I live next to the biggest mulberry tree on the block and every year anybody passing by stop for a moment to pick the fruit for a quick sweet snack. Sometimes older couples come with their nimble grandchildren and gather a bag or basketful of fruit. The fruit ripen in waves, and for weeks, until the beginning of summer, the tree is always laden with mulberries. Most eventually drop off the tree and onto the path where they ferment in the warm spring sun, staining the path and leaving a musty smell of a winery in the air. This year the mulberries are just about to ripen but it won’t be such a perfect gathering ground for people anymore.

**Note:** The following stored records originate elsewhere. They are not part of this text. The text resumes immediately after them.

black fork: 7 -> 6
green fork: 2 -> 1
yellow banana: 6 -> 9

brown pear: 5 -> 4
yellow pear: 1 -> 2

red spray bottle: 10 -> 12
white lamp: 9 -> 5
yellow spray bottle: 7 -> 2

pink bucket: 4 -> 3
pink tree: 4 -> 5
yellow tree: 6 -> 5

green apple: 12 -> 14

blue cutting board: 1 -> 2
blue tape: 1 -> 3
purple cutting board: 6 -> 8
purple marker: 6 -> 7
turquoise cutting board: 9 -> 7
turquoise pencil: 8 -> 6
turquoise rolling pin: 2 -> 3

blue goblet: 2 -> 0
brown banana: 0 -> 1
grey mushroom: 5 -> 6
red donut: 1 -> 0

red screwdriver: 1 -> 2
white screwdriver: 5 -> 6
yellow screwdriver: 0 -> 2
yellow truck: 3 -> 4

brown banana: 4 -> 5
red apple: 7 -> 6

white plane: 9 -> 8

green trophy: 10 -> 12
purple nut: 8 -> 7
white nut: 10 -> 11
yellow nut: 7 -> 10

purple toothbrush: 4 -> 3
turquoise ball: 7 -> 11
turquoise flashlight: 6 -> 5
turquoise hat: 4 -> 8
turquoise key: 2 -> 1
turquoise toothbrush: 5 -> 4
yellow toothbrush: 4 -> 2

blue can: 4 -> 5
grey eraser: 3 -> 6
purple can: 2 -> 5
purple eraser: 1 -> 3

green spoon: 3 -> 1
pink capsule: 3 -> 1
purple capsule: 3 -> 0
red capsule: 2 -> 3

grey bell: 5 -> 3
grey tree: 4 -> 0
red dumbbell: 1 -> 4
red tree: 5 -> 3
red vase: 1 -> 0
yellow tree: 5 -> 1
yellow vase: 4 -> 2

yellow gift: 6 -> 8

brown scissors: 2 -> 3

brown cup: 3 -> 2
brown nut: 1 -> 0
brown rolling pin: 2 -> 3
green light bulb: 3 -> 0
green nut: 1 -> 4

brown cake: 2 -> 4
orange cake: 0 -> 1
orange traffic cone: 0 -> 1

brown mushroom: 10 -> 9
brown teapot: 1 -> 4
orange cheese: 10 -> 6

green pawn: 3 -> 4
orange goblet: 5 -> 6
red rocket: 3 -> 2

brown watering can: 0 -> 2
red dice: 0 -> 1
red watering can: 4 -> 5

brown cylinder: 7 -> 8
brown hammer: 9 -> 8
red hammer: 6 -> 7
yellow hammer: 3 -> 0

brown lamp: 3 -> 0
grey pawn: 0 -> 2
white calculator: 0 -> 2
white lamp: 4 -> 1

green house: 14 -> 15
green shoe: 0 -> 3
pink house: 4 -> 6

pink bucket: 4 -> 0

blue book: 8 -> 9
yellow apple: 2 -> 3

The tree is beautiful, with dark green foliage, a shady haven in summer. Its branches used to extend outward and into the walking path between our houses. Complaints, a few phone calls and a city worker arrived to saw off all the lower branches which were so annoying to passersby’s or so annoying to one in particular. I was mad. Now the tree looks like a poodle, an embarrassment for a mulberry tree and not the natural way of things. I can’t pick leaves from the path anymore but my son is more than happy to climb the tree to collect them (I wish he was so enthusiastic for the other chores I give him).
Stuffed Mulberry leaves are eaten in south east Turkey and in northern Syria. Mulberries are grown for their berries, which are either eaten fresh or made into jams or wine. The berries are high in anthrocyanin pigments (blue, reds and purples) which are used as natural colorants in food. The leaves are used as supplements because they contain high levels of resveratrol and 1-deoxynojirimycin (say that three times fast), compounds which have been shown to have anti-imflammatory and antidiabetic properties. In fact, in Turkey and Jordan mulberry leaves have been the traditional method of treating diabetes (Morus Nigra). Let’s not forget that it is also the favorite food of the silk worm.
I stuffed the leaves as I would grape leaves, using my grandmother’s recipe but used vegetable stock instead of water. They were perfect. They didn’t have the characteristic flavor of grape leaves but a more subtle taste. I liked them much better than stuffed malva leaves. I never knew mulberry leaves were eaten until I found out from the friendly foodies at Egullet forum.